I was too shocked to look up before I felt Xavier’s arms holding me tight, as if I might run at any second.
He pulled me into his arms as I tried and failed repeatedly to pull myself together and rocked me until I
could breathe, occasionally glancing around him in an attempt to sort out the chaos that had been flung
and scattered across my floor. We stayed there until our heartbeats had stabilized, then he pulled me
upright, holding me as one would hold a stuffed animal he was trying to prop up.
“Xavier,” my mouth blurted as soon as it could form words. “I’m sorry.”
“Don’t be,” he replied quietly. “I threw a lot at you all at once, and there seems to be something
happening here that was not in your job application. You wanna tell me what’s going on?”
I told him everything. I told him about my childhood in Las Vegas, about my mother and her suicide,
and about my subsequent descent into depression. I told him about the boxes and my failed attempt
that morning at opening them. I told him how much I wanted to keep my job and the first friend I had
made in a long time. I told him again how sorry I was. The whole time he just sat and listened with no
expressions to give away any judgment or emotion. He listened to every word, and I talked until I
couldn’t think of another word besides “please”.
By the time the room fell silent I was physically and emotionally exhausted. I was acutely aware of how
much I sounded like a lunatic, and I couldn’t imagine what he thought of me. His face still betrayed
nothing, and I was sure I’d just sealed the envelope on his dismissal of me altogether. I couldn’t look at
him anymore, so I studied my hands, mentally tracing their lines and details in my mind as if I were
drawing them.
“Amelia,” he started in almost a whisper. “Please look at me?”
I sighed, but I obeyed.
“I wish,” he continued. “I wish you had talked to me about any of this before today. It might have
changed how I introduced you to the more personal side of ‘personal assistant’.” I felt him shift to a
more comfortable sitting position now that thing had calmed down. “Nonetheless, I can’t change that,
but I can change how we proceed.”
I nodded silently and listened intently.
“I can’t expect you to be able to sift through my disorganized life and unbox all my secrets until you’ve
been able to at least open your own.” I braced myself for the quickest I’d ever lost a job in my life. “So,
we’re going to do it together.”
He laughed at the startled look that much have spread across my face as I struggled to find an
appropriate response. He was giving me an ultimatum. I could either lose my job and potentially my
friend, or I could face the demons I’d kept boxed away for the better half of a decade.

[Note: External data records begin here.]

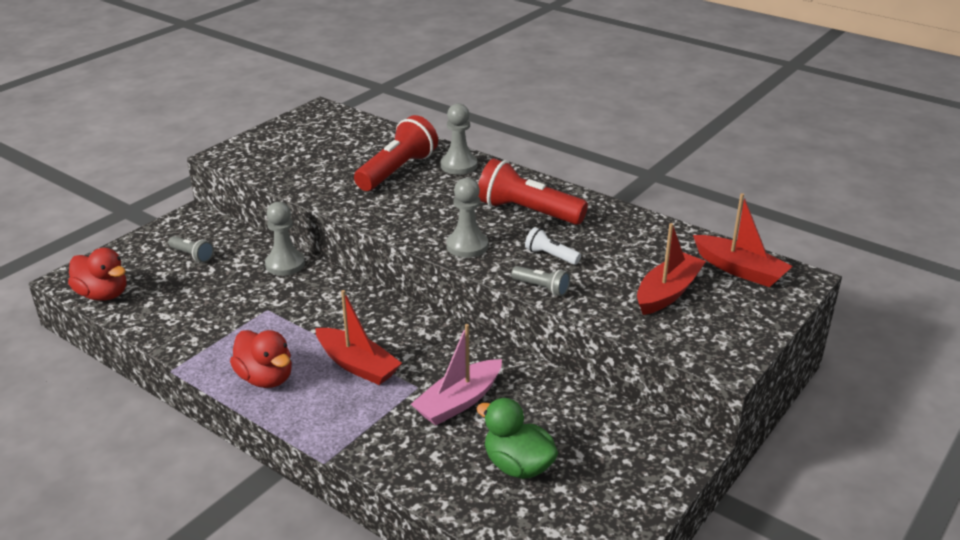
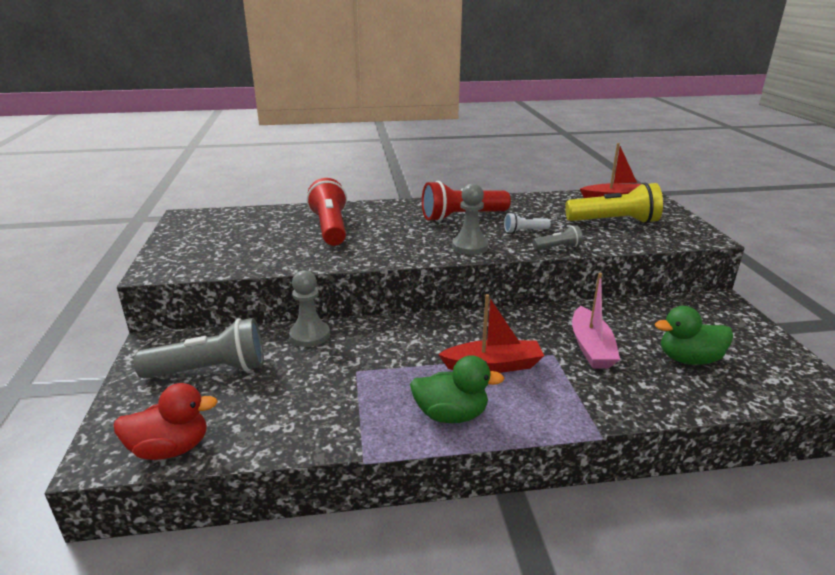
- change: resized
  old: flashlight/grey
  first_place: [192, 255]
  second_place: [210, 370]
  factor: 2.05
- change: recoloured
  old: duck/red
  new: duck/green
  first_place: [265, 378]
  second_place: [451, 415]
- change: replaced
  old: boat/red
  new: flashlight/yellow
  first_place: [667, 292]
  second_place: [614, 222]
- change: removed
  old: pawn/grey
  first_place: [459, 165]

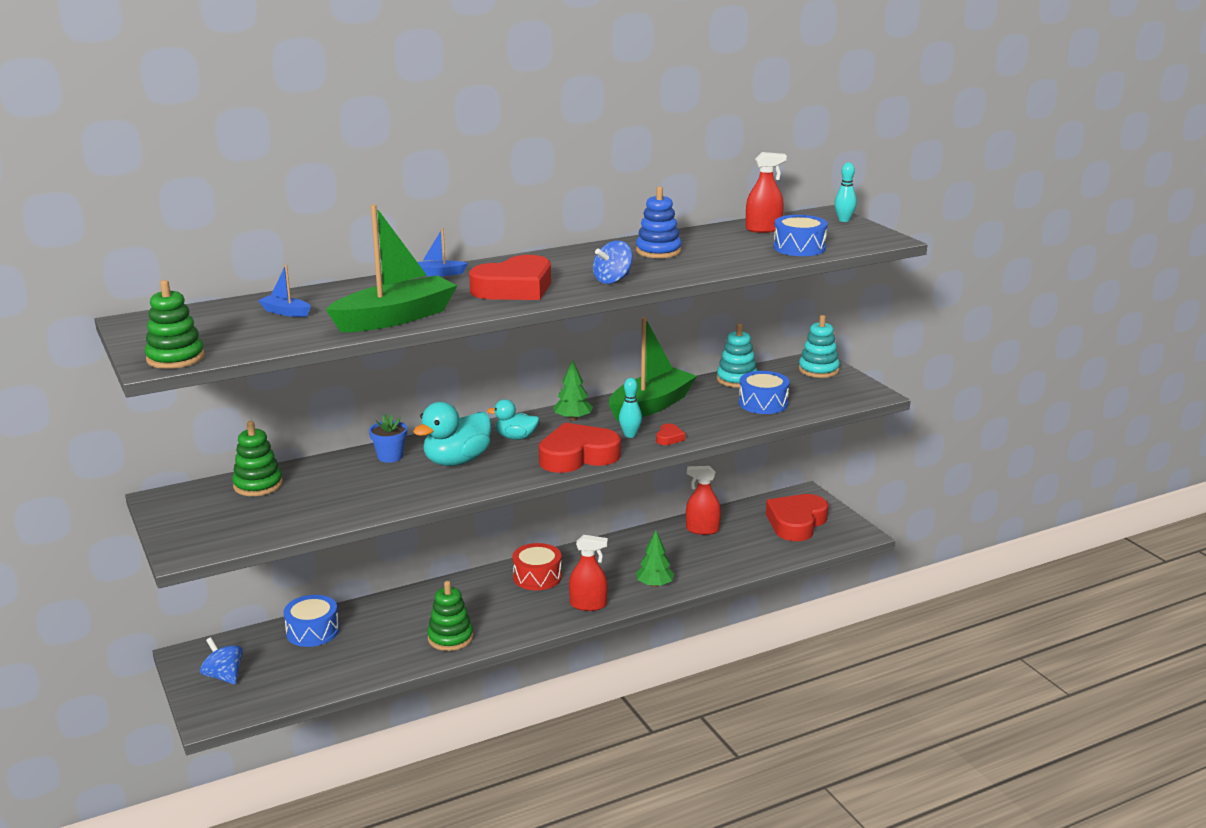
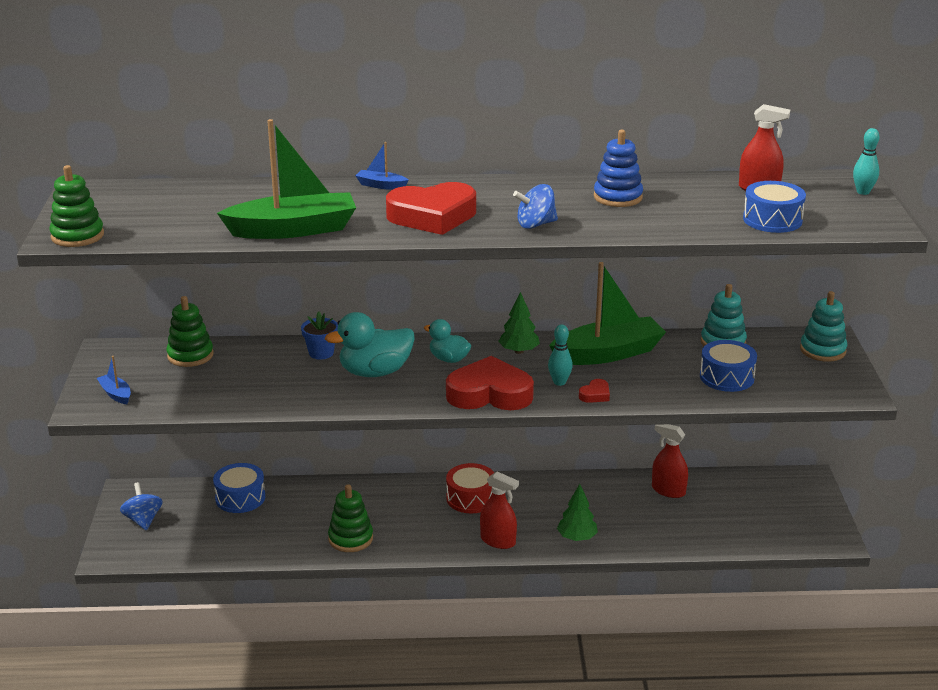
- change: moved
  old: boat/blue
  first_place: [285, 312]
  second_place: [116, 394]
- change: removed
  old: heart/red
  first_place: [796, 523]

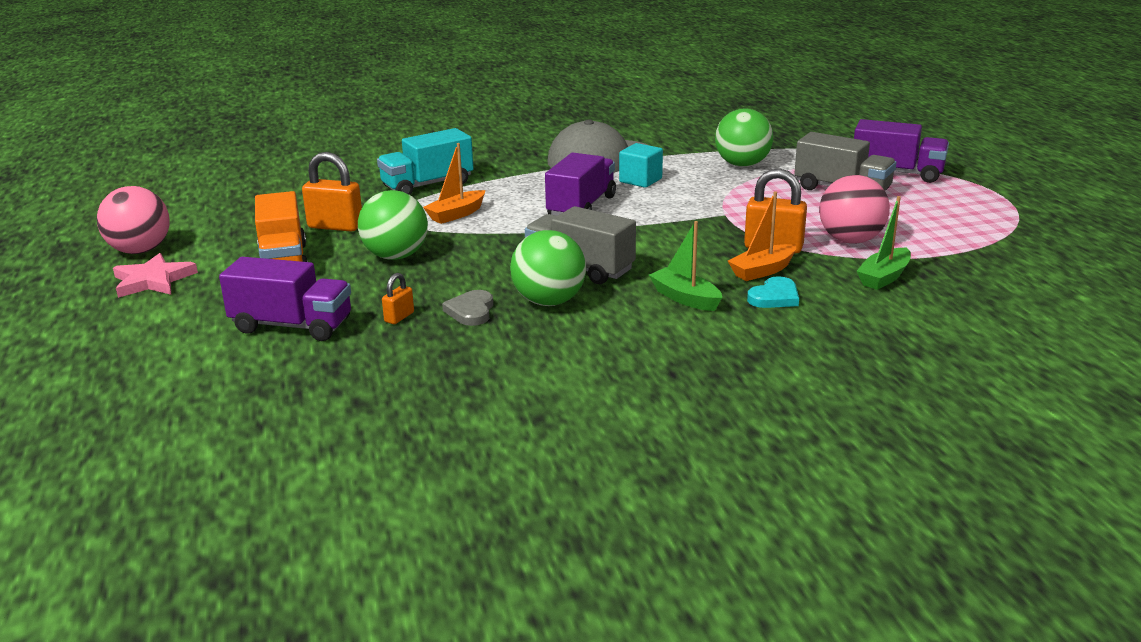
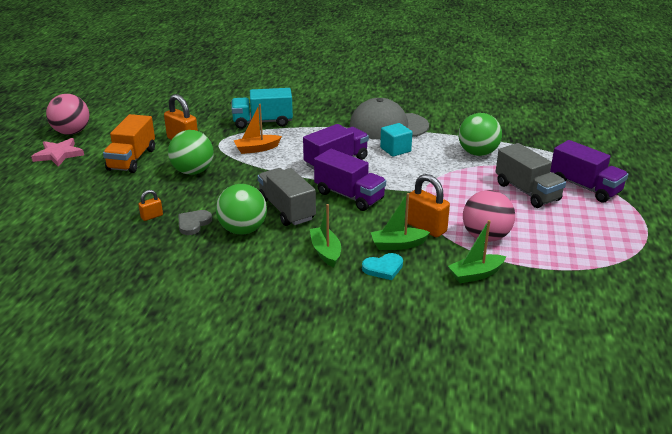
- change: moved
  old: truck/purple
  first_place: [292, 326]
  second_place: [349, 196]
- change: recoloured
  old: boat/orange
  new: boat/green
  first_place: [762, 271]
  second_place: [398, 245]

“Amelia,” he interrupted my deliberation. I had never heard anyone use my name this many times in one
conversation. “I want to help you, and you know as well as I that you need this to be able to let go and
move forward with your life. I won’t feed you lines about what your mother would have wanted or
angels in heaven, but I will tell you that you deserve better than how you’ve been treating yourself. You
don’t have to do it alone.”
I nodded. He was right, of course he was right. I couldn’t avoid this anymore.
“I guess you’re right,” I stubbornly acquiesced. “Besides, that’s the only closet I’ve got, and I’m going to
have to put my clothes away at some point.” I managed a small grin as I motioned towards the pile of
folded clothes in the corner.
“Attagirl!” Xavier stood and offered his hand to help me up. “But first, why don’t you make us some tea.”